Desde criança, analisando a fisionomia de Nosso Senhor representada em belas imagens, Dr. Plinio discernia sua Alma e procurava compor como deveria ser a mentalidade correspondente àquele semblante. Ao tomar conhecimento dos episódios narrados nos Evangelhos, compreendeu que eles condiziam inteiramente com aquela mentalidade.
Amor e compreensão
Ao considerar as narrações dos Evangelhos, percebe-se que os Apóstolos e todas aquelas pessoas que tinham convívio com Nosso Senhor — excetuando naturalmente Nossa Senhora — não haviam entendido bem o Redentor.

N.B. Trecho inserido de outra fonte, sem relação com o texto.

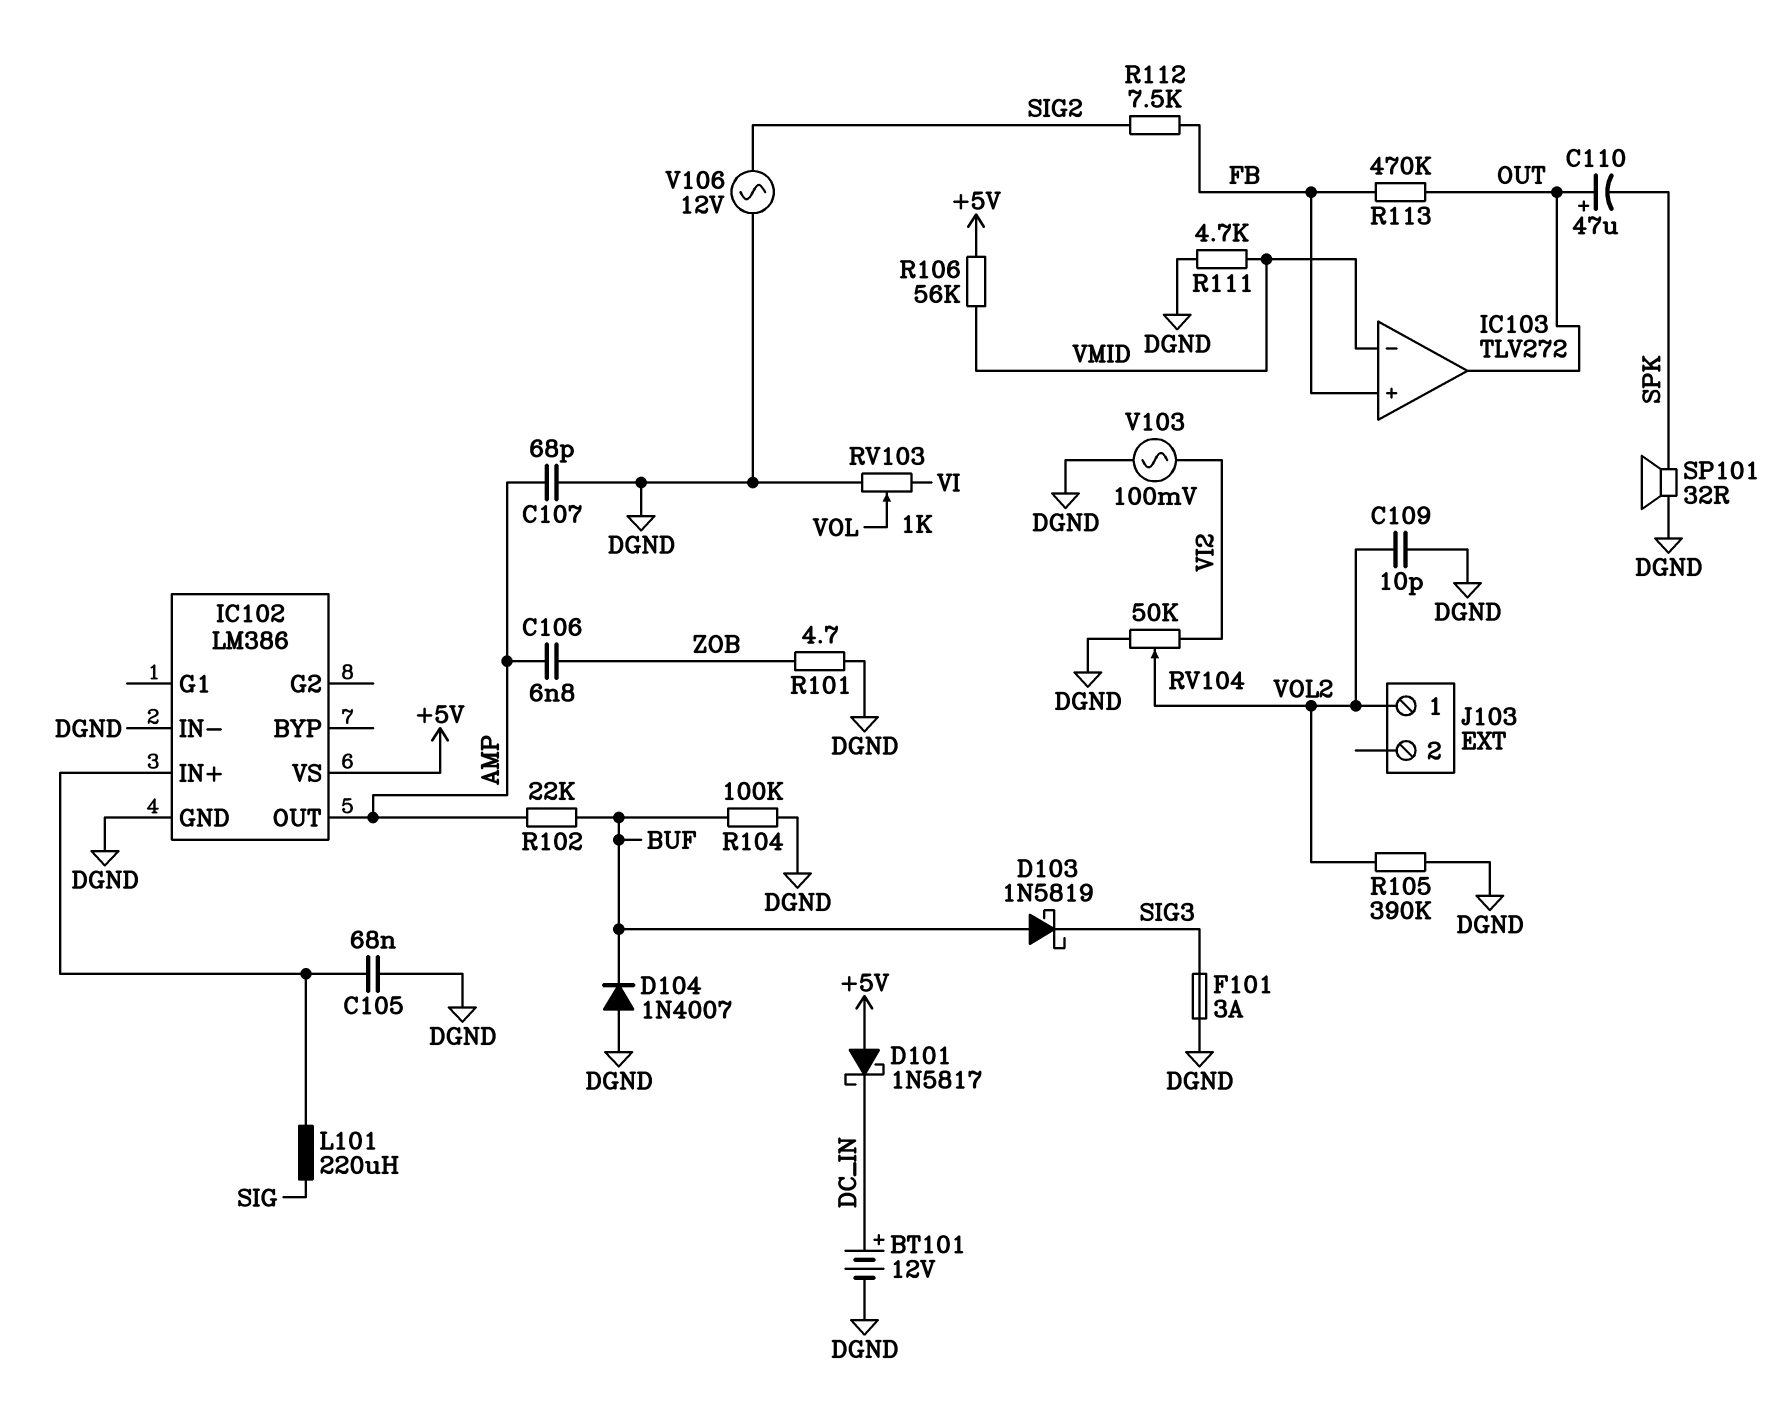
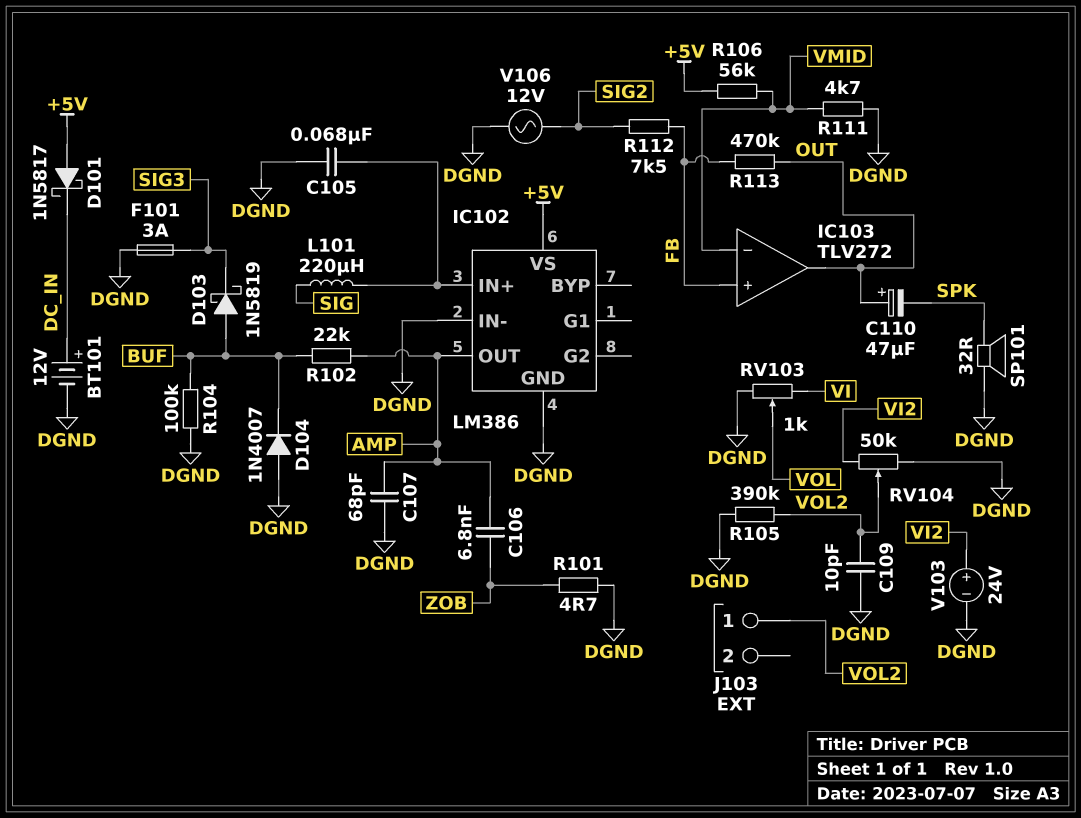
V103: AC 100mV (DGND, VI2) -> 24V (plus VI2, minus DGND)

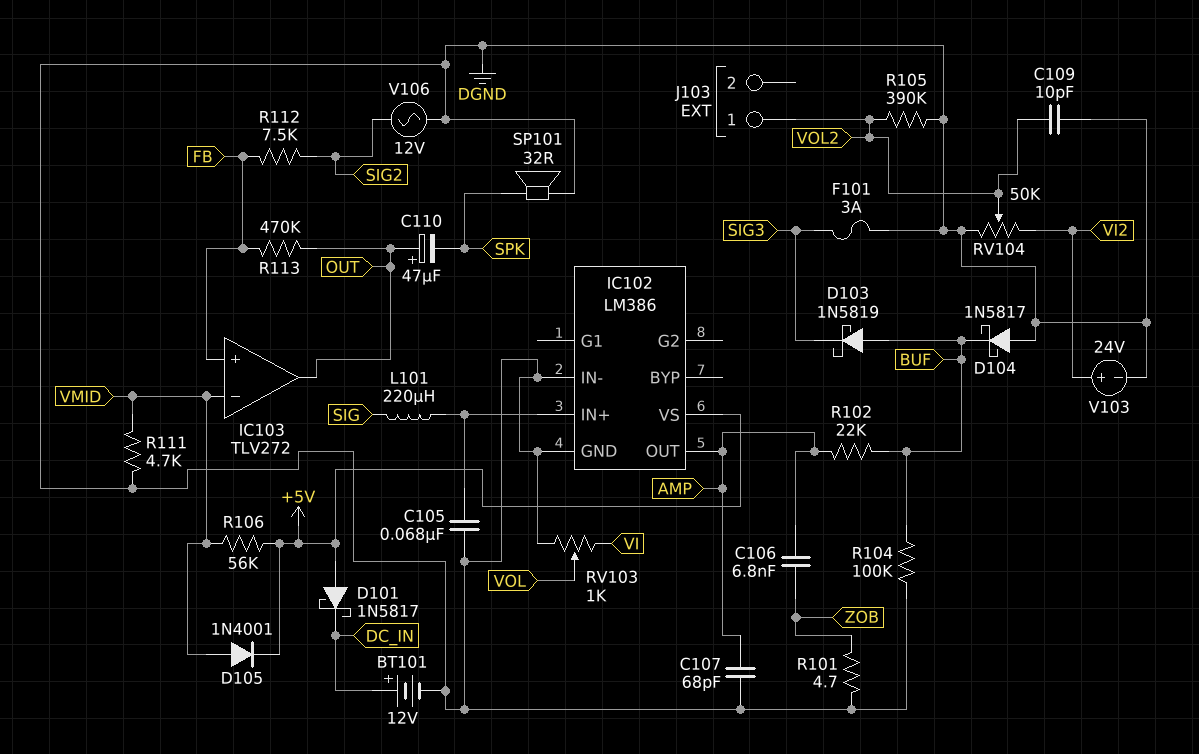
D104: diode 1N4007 (A DGND, K BUF) -> schottky 1N5817 (A DGND, K BUF)
D105: none -> diode 1N4001 (A VMID, K +5V)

Com o curso do tempo, depois dos primeiros equívocos, eles acabaram pelo menos não formando ideias erradas a respeito de d’Ele. Mas nota-se que eles não tinham uma ideia exata de como era a Pessoa de Nosso Senhor.
Essa compreensão era de uma importância transcendental para eles O amarem como deviam ter amado. Em contrapartida, se tivessem amado como deviam, teriam compreendido tanto quanto podiam. Ora, eles compreenderam menos do que podiam, e também não O amaram o quanto deviam. Assim é o jogo entre o amor e a compreensão. E eles não tiveram esse amor. O resultado é que custou para eles reconhecê-Lo como Deus.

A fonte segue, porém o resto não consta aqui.